Commercial satellite images are showing the extent of damage to Iran’s military facilities after a coordinated U.S. and Israeli campaign that began with a daytime attack on Tehran. The opening strikes hit Iran’s Leadership House in central Tehran; smoke was still visible at Ayatollah Ali Khamenei’s compound following the attack that killed the supreme leader.
Images from multiple providers show strikes across the country. Satellite photos captured burning vessels at the Konarak naval base in southern Iran and damage to a nearby airbase where hardened aircraft shelters appear to have been struck by precision munitions. Additional imagery shows destroyed buildings at a drone base in the same area.
U.S. forces have targeted Iranian naval assets as part of the campaign. President Trump posted that he had been briefed U.S. forces had sunk nine Iranian naval vessels; U.S. Central Command said it had struck an Iranian warship in port but did not immediately confirm that total. Satellite photos of Konarak show at least one ship burning in port.
Iran’s most powerful weapons—long-range missiles—have been stored deep inside mountain tunnels. Satellite imagery taken in northern Iran indicates some of those tunnel sites were hit in the initial wave of strikes.
Iran has responded with its own assaults across the Middle East, launching drones and missiles toward Israel and U.S. military installations in Bahrain, Kuwait and Qatar. Many of those drones were intercepted, but video and local reports show some evaded defenses and caused damage in Gulf countries. Dubai’s government said debris from an Iranian drone struck and damaged the Burj Al Arab.

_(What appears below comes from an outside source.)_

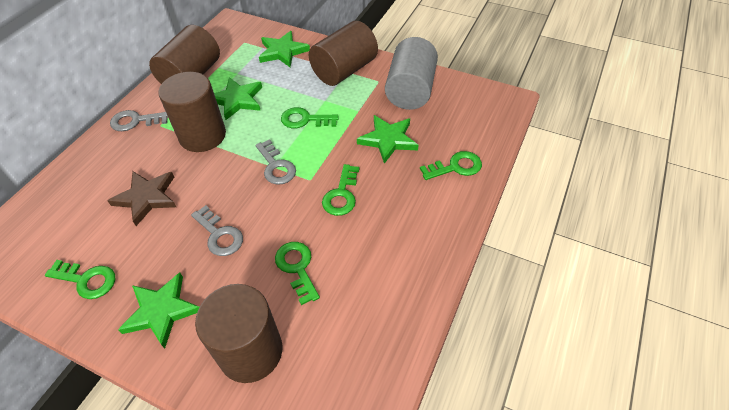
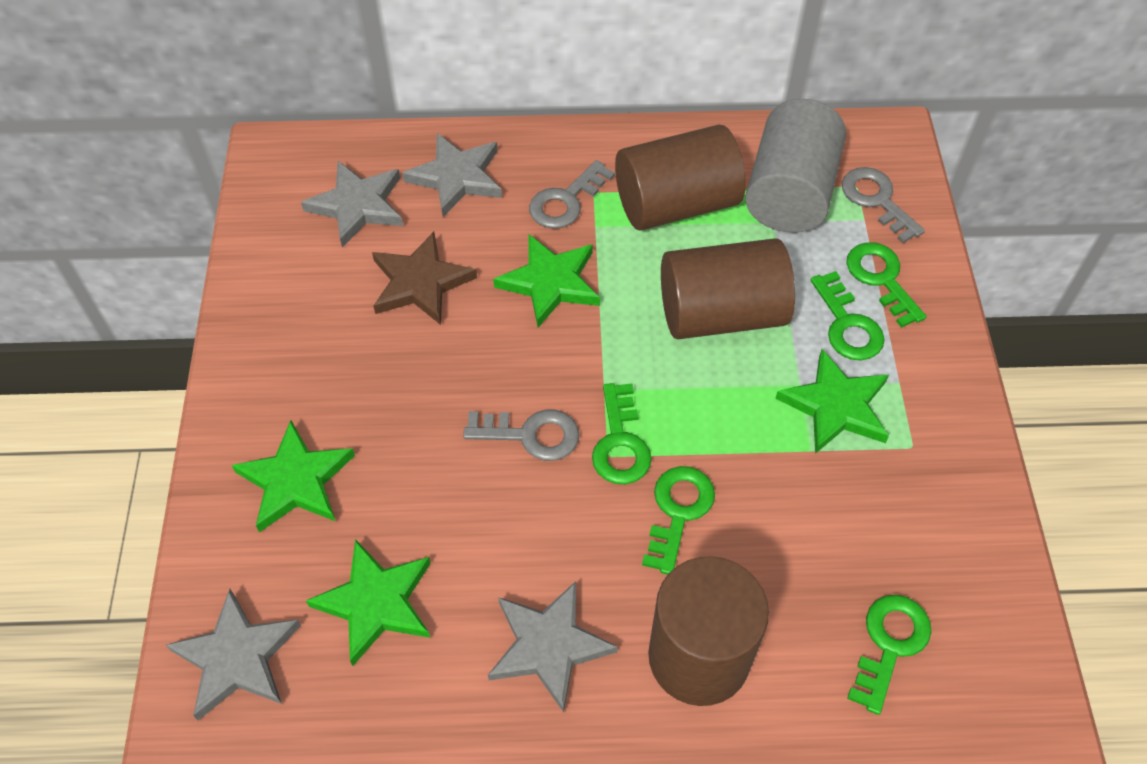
brown cylinder: 4 -> 3
grey star: 0 -> 4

Satellite images also captured large crowds of mourners in Tehran’s Enghelab Square after Khamenei’s death. Iran declared 40 days of mourning. Iranian Foreign Ministry spokesperson Esmail Baghaei told reporters Iran will continue to fight “foreign aggression, foreign domination.”
A White House official told NPR that President Trump plans to speak with Iran’s interim leadership “eventually,” but that U.S. operations in the region continue “unabated.”